[jira] [Comment Edited] (GROOVY-11314) JsonOutput Pretty Print always escapes characters

Denis Jakupovic (Jira) Fri, 16 Feb 2024 07:26:04 -0800


    [ 
https://issues.apache.org/jira/browse/GROOVY-11314?page=com.atlassian.jira.plugin.system.issuetabpanels:comment-tabpanel&focusedCommentId=17817999#comment-17817999
 ]


Denis Jakupovic edited comment on GROOVY-11314 at 2/16/24 3:25 PM:
-------------------------------------------------------------------

 
{code:java}
import static groovy.json.JsonGenerator.Options
import static groovy.json.JsonOutput.*


def json1 = [name:"Jerry"] //json map
def json2 = [name:"Järry"] //json map with unicode character
def json001 = '\1'
def json002 = 'ä'
def json127 = '\177' // 177 octal = 127 decimal


// JsonOutput always does escaping except for explicitly "unescaped" content
assert toJson(json001) == '"\\u0001"'
assert toJson(json002) == '"\\u00e4"'
assert toJson(json127) == '"\\u007f"'
assert toJson(json2) == '{"name":"J\\u00e4rry"}' //correct in the current 
approach
assert toJson(unescaped(json001)) == '\1'
assert toJson(unescaped(json002)) == 'ä'
assert toJson(unescaped(json127)) == '\177'
assert toJson(unescaped(json1)) == '{"name":"Jerry"}' //not possible due to 
LinkedHashMap input, class cannot parse LinkedHashMaps
assert toJson(unescaped(json2)) == '{"name":"Järry"}' //same

// DefaultJsonGenerator also escapes by default --> correct, per default it 
escapes but it shouldn't imo
def escaping = new Options().build()
assert escaping.toJson(json001) == '"\\u0001"'
assert escaping.toJson(json127) == '"\\u007f"'

// Unicode escaping can be disabled for DefaultJsonGenerator
// for chars decimal 127 & above, but is always done for
// ctrl chars below 32 & double quote & backslash
def nonEscaping = new Options().disableUnicodeEscaping().build()
assert nonEscaping.toJson(json001) == '"\\u0001"'
assert nonEscaping.toJson(json127) == '"\177"' {code}
Hi Paul,

 

thank you for your help.
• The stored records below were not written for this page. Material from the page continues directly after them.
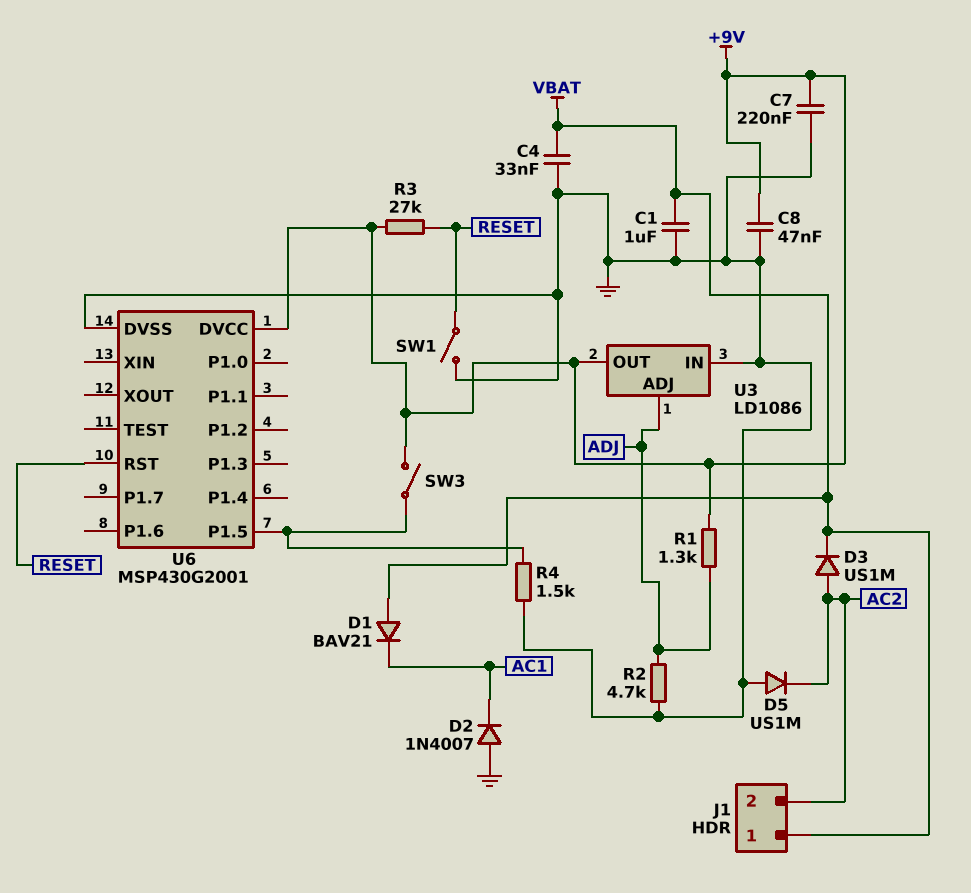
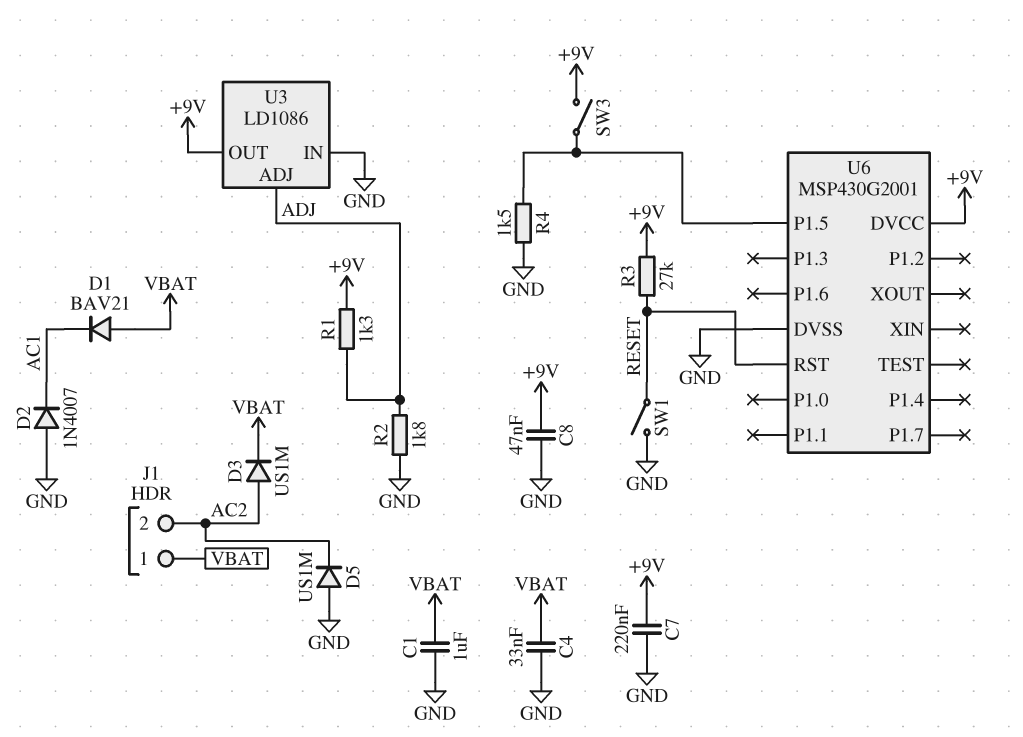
R2: 4.7k (ADJ, GND) -> 1.8k (ADJ, GND)

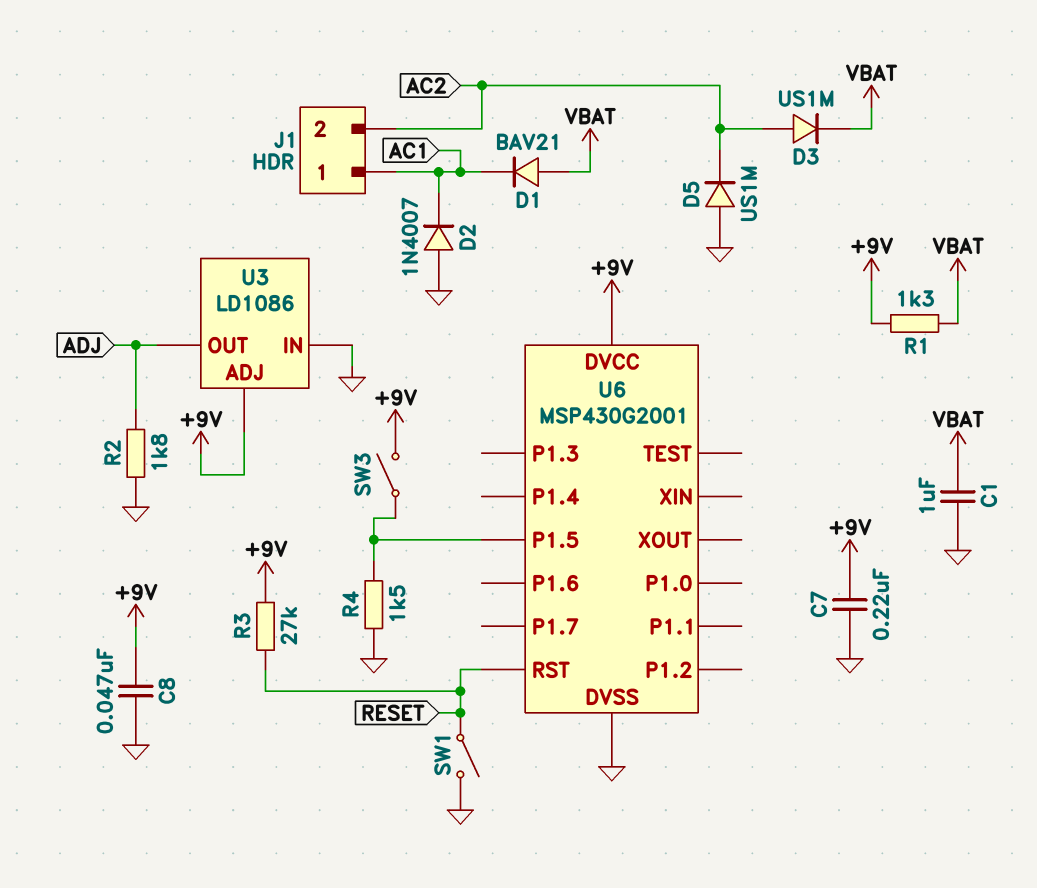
C4: 33nF (GND, VBAT) -> none
J1 pin 1: VBAT -> AC1
R1: 1.3k (+9V, ADJ) -> 1.3k (+9V, VBAT)
U3 pin ADJ: ADJ -> +9V
U3 pin OUT: +9V -> ADJ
Well I would actually assume that JsonOutput does not 
escape per default. If the input is unescaped, why should it escape in the 
output? Your code provided calls toJson and unescaped. Unescaped cannot work 
with Maps oder Collections which are typically a result of the JsonSlurper. 
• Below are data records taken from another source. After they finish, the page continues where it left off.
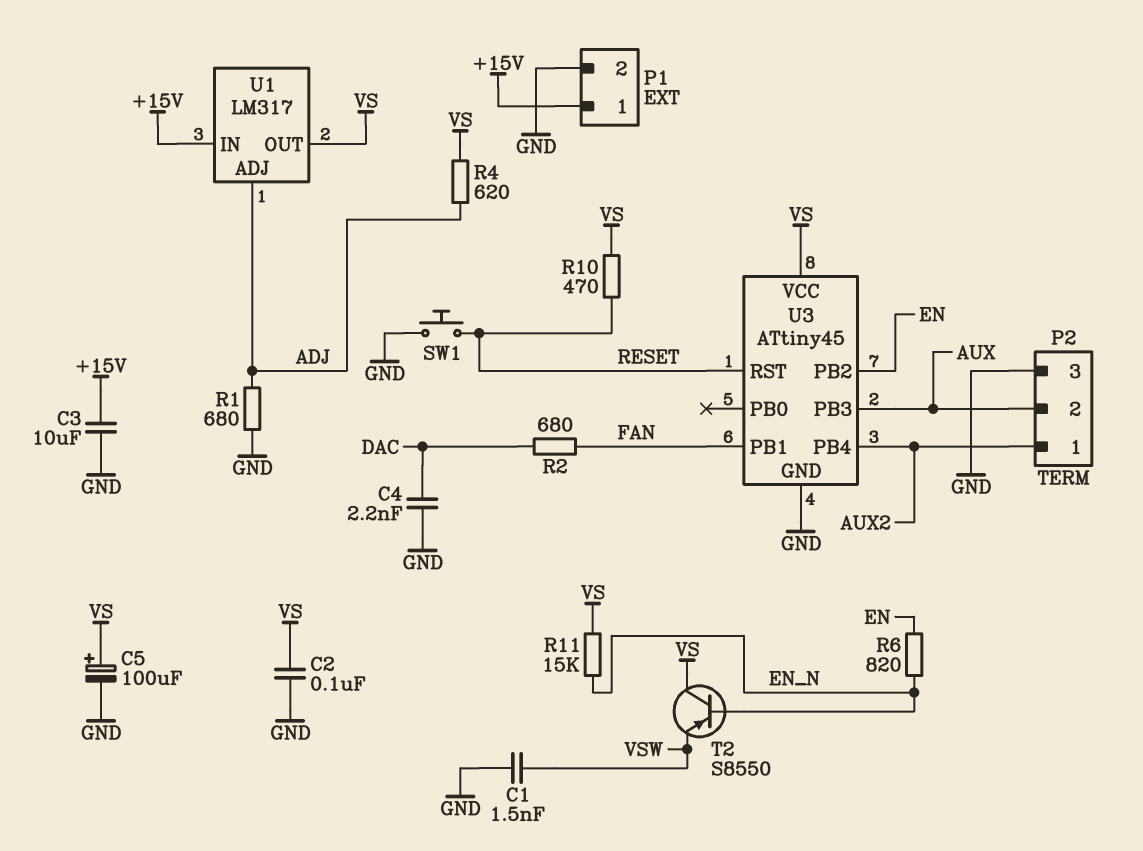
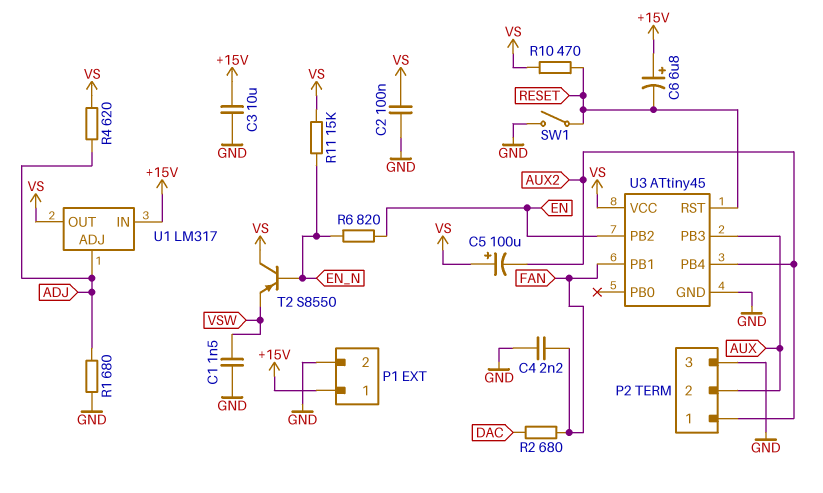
C4: 2.2nF (DAC, GND) -> 2.2nF (FAN, GND)
C5: 100uF (plus VS, minus GND) -> 100uF (plus VS, minus AUX2)
C6: none -> 6.8uF (plus +15V, minus RESET)
SW1: button (GND, RESET) -> switch (GND, RESET)

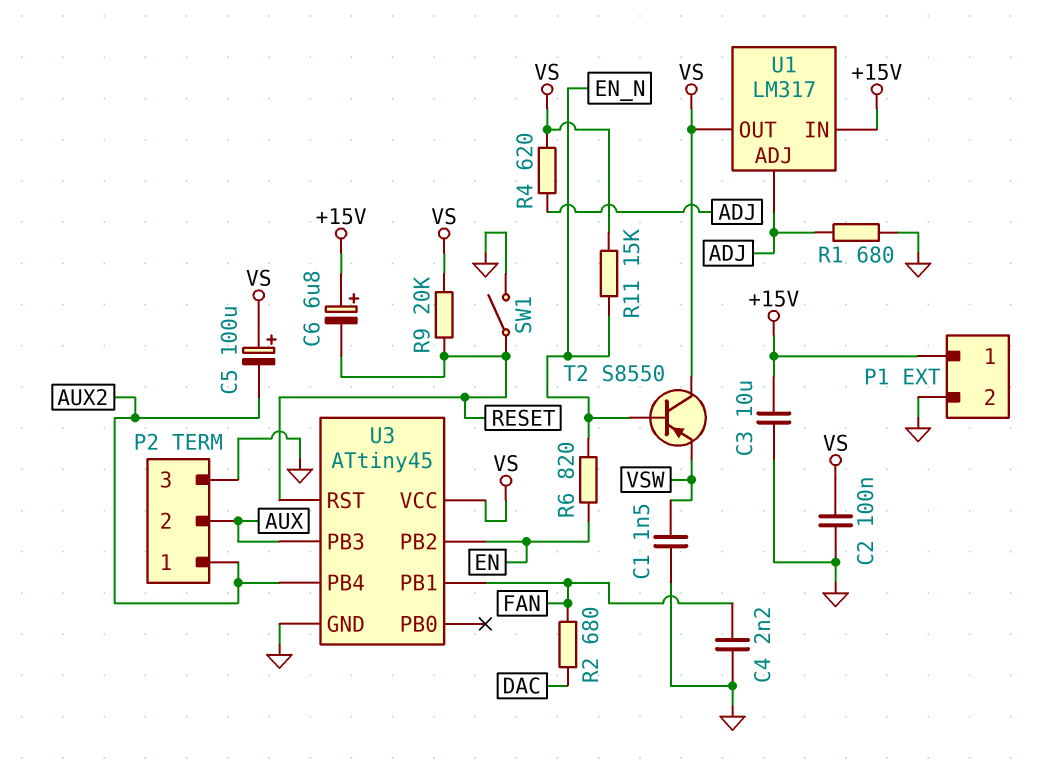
R9: none -> 20k (RESET, VS)
R10: 470 (RESET, VS) -> none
However, yes we can set disableUnicodeEscaping in the DefaultJsonGenerator and 
JsonBuilder class but still not in JsonOutput class to call prettyPrint with 
unescaped characters.

JsonOutput: 
    static final JsonGenerator DEFAULT_GENERATOR = new DefaultJsonGenerator(new 
JsonGenerator.Options());

There should be a constructor in the JsonOutput to overwrite the default Options
 


was (Author: djakupovic):
 
{code:java}
import static groovy.json.JsonGenerator.Options
import static groovy.json.JsonOutput.*


def json1 = [name:"Jerry"] //json map
def json2 = [name:"Järry"] //json map with unicode character
def json001 = '\1'
def json002 = 'ä'
def json127 = '\177' // 177 octal = 127 decimal


// JsonOutput always does escaping except for explicitly "unescaped" content
assert toJson(json001) == '"\\u0001"'
assert toJson(json002) == '"\\u00e4"'
assert toJson(json127) == '"\\u007f"'
assert toJson(json2) == '{"name":"J\\u00e4rry"}' //correct in the current 
approach
assert toJson(unescaped(json001)) == '\1'
assert toJson(unescaped(json002)) == 'ä'
assert toJson(unescaped(json127)) == '\177'
assert toJson(unescaped(json1)) == '{"name":"Jerry"}' //not possible due to 
LinkedHashMap input, class cannot parse LinkedHashMaps
assert toJson(unescaped(json2)) == '{"name":"Järry"}' //same

// DefaultJsonGenerator also escapes by default --> correct, per default it 
escapes but it shouldn't imo
def escaping = new Options().build()
assert escaping.toJson(json001) == '"\\u0001"'
assert escaping.toJson(json127) == '"\\u007f"'

// Unicode escaping can be disabled for DefaultJsonGenerator
// for chars decimal 127 & above, but is always done for
// ctrl chars below 32 & double quote & backslash
def nonEscaping = new Options().disableUnicodeEscaping().build()
assert nonEscaping.toJson(json001) == '"\\u0001"'
assert nonEscaping.toJson(json127) == '"\177"' {code}
Hi Paul,

 

thank you for your help. Well I would actually assume that JsonOutput does not 
escape per default. If the input is unescaped, why should it unescape in the 
output? Your code provided calls toJson and unescaped. Unescaped cannot work 
with Maps oder Collections which are typically a result of the JsonSlurper. 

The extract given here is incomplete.